What is the status of glow worms in the rest of Europe? An unconfirmed report during the year suggested that their numbers have declined in France, and that experts are blaming the spread of streetlights.  Ironically, France is much less strongly lit by streetlights than the UK and some other European countries, as a glance at a nighttime satellite photo reveals. Ten years ago, John Tyler wrote to experts in other European countries and received gloomy reports. Peter Gjelstrup of the Natural History Museum in Aarhus, Denmark, reported that although Lampyris noctiluca was very common in Denmark in the first half of the century, by 1983 there were only 10 places where it could be found, and only two where it is numerous. He blamed the lights from towns which prevent the beetles finding each other.

Similar letters came from coleopterists in Switzerland and Sweden.  Although our glow worm survey is necessarily restricted to the UK, we know of no other similar surveys abroad. It would be of interest if records of glow worms seen in other countries could be forwarded to us.

Our ‘other’ glow worm

In letters sent out before the 1992 survey, recorders in Kent and Sussex were asked to keep an eye out for the other known species of UK glow worm, Phosphaenus hemiptera. This was last reported in 1961 from Chelwood Gate in East Sussex, when two were seen crawling over stones in a rock garden. Prior to that, it was seen in the 1950s at St Margaret’s Churchyard, Buxted Park, E. Sussex. The two sites are only a few miles apart across the heathland of the Ashdown Forest.

No new reports of this glow worm have been received, either positive or negative*. It would be very useful if people in the area could make a special effort to survey the areas around the last known sites.  Regrettably, at that time the natural reaction of an entomologist on seeing a rare insect seems to have been to kill it and keep it as a specimen, so it is perhaps not surprising that no further examples have been reported.

Phosphaenus is to be found on the Continent. While females of Lampyris are brownish, Phosphaenus is described as ‘pitchy’. I do not have precise information on how brightly it glows at night, though both sexes are said to glow.
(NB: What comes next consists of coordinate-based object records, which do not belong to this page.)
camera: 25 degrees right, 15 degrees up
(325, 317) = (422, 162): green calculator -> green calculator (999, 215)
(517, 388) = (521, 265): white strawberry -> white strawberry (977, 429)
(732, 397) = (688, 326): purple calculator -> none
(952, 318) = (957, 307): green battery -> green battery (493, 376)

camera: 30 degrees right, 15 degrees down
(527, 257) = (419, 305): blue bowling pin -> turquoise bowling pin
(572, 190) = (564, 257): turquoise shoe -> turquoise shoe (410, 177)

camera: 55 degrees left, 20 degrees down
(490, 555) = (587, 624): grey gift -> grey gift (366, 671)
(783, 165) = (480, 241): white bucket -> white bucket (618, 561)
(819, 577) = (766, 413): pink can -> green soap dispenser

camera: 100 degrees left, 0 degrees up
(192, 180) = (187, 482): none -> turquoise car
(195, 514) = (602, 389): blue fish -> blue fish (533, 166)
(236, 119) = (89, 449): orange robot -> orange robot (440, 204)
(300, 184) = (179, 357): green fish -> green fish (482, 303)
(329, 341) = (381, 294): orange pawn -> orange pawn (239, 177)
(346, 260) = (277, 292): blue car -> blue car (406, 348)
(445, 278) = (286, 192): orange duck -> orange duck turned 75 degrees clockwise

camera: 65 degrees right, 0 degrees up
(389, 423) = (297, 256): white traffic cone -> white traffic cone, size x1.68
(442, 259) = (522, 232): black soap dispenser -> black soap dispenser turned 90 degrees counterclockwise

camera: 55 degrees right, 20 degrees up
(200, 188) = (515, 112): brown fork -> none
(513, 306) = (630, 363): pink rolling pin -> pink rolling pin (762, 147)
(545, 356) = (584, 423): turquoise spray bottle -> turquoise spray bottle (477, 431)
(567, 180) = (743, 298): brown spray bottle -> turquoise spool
As well as both sexes being smaller than Lampyris, the male Phosphaenus has very much less well developed wings beneath the elytra (the wing cases of beetles – most noticeable on a ladybird).  It is said in one reference to be flightless, though another says it can fly. One reference says that both sexes lack wings and both are brightly luminous. There is a specimen in the Booth Museum at Brighton, and it is my feeling that this specimen is all that is needed.  If they still exist in Britain, they must be preserved.

Anyone who wishes to make a special effort to find Phosphaenus may be rewarded with a very worthwhile discovery – bearing in mind the possibility of confusion with ordinary glow-worm larvae. A more detailed literature search would be a good start.

A third species, Lamprohiza splendidula, was found just once in Britain – a single one was found in a hedge in 1884 near Leeds in Kent, presumably blown over from the Continent.

* Note added 2001: Phosphaenus has now been found again in the UK at a single site in Sussex.